Smoked a pipe for a few years, no cigarettes, no alcohol use, no IVDA, works as a CPA, lives alone, has a girlfriend, does not have a PCP as his died 3 years ago
FH

Mother: died age 83 of diverticulitis; Father: died age 85 of kidney failure; Sister: has diabetes

ROS As per HPI
PHYSICAL EXAM:

Vitals: T 98.5 P 103 BP 157/82 R 24 Pain 2/10

GENERAL: Alert, NAD, ruddy complexion

HEENT: NC AT, PERRL, anicteric sclera, OP slightly dry. NECK: no JVD, supple, no bruits.

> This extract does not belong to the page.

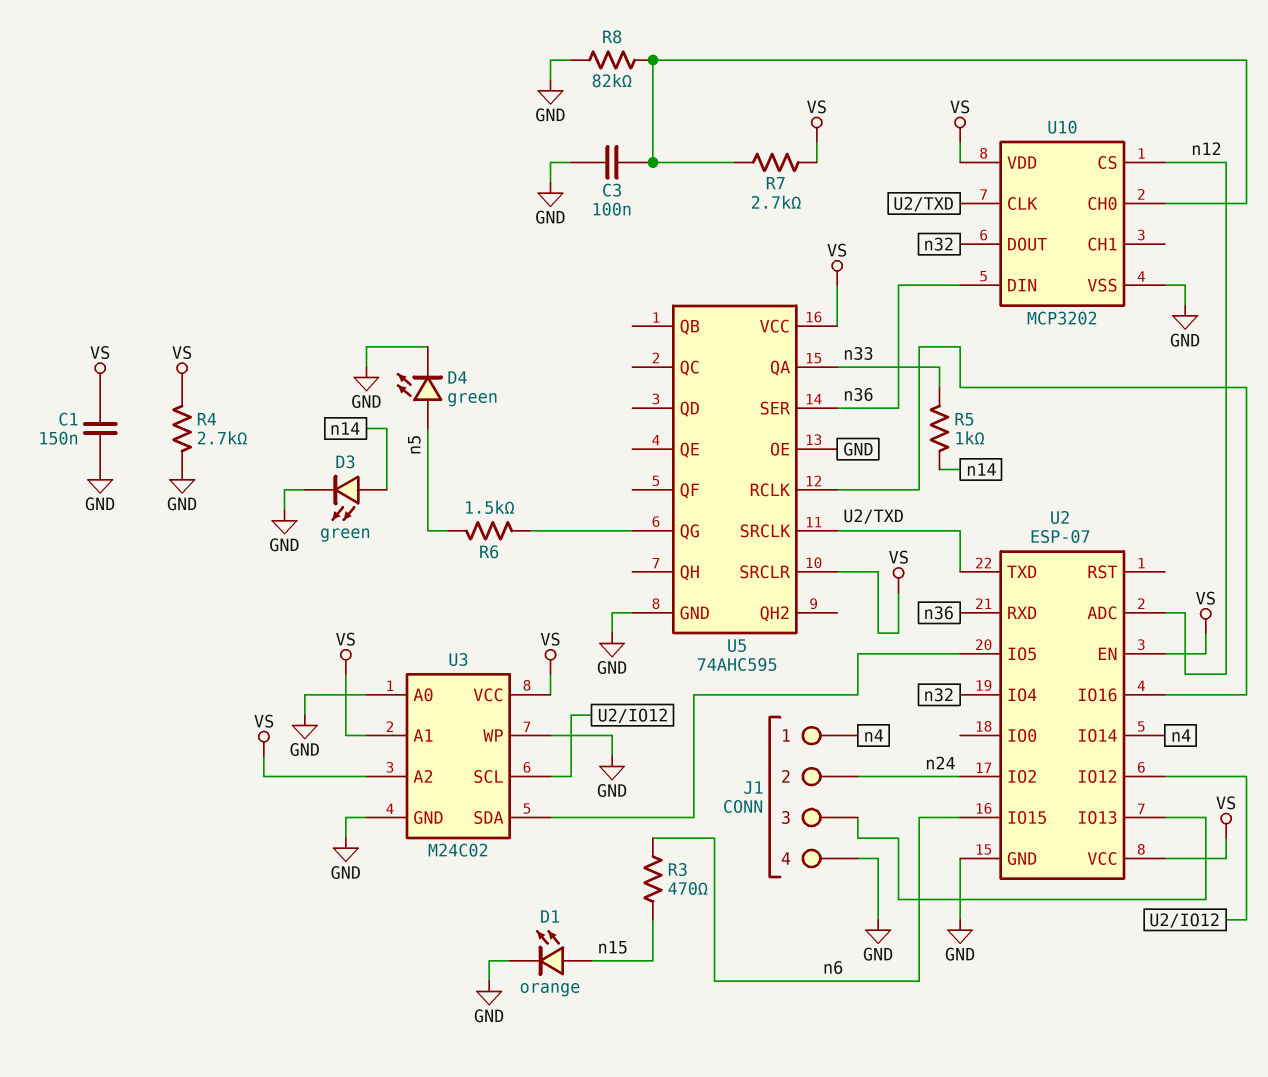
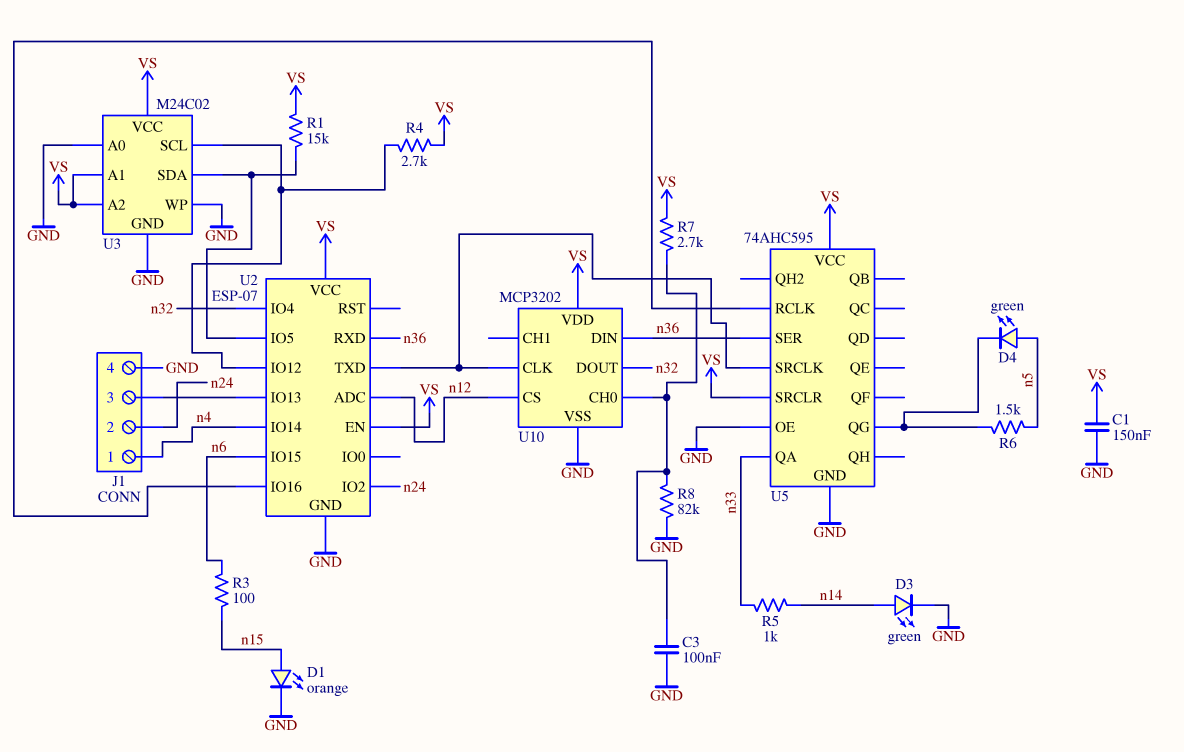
D4: LED green (A n5, K GND) -> LED green (A n5, K U5/QG)
R1: none -> 15k (U2/IO5, VS)
R3: 470 (n6, n15) -> 100 (n6, n15)
R4: 2.7k (GND, VS) -> 2.7k (U2/IO12, VS)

CVS: tachycardic, no m/r/g

CHEST: CTAB

ABDOMEN: soft, slightly distended, quiet BS, mildly tender in lower abdomen, stool guiaic negative

EXTREMITIES: no CCE

SKIN: diaphoretic, warm and moist, blotchy and red especially over upper back and chest


LABS:

D-stick: 431

CHEM-14: NA 132 K 5.6 CL 96 CO2 22 BUN 31 Cr 1.3 G 439
Anion Gap 14 Ca 9.2 Tptn 7.0 Alb 4.3 Alk P 104 AST 21 ALT 41 Tbili 1.3
Lipase 24

UA: glc > 1000, ketones > 80+

CBC: WBC 15.9 Hgb 15.4 Hct 45.8 Plt 229 MCV 87.3 Neut 94.2

Cardiac enzymes negative - 1st set

LDH 494 Lactic acid 1.83 Amylase 36

STUDIES:

EKG: rate 110, LAD, NSR, good R wave progression, no acute ST/T changes

Abdominal series at admission: multiple dilated small and large bowel loops with questionable ileus or partial bowel obstruction; left mid-lung atelectasis

CT scan with contrast of abdomen/pelvis: dilated large and small bowel in a somewhat segmental distribution with probable small filling defect in the superior mesenteric vein; no abdominal or pelvic abcesses

Superior mesenteric arteriogram, celiac arteriogram, splenic arteriogram, inferior mesenteric arteriogram, supraselective superior division of IMA arteriogram: negative

HOSPITAL COURSE (Short) Over the next 5 days, the patient's diabetes was appropriately controlled, but his ileus/bowel obstruction persisted with minimal flatus, increasing abdominal distension, and obstipation despite NGT decompression. A diagnostic procedure was done.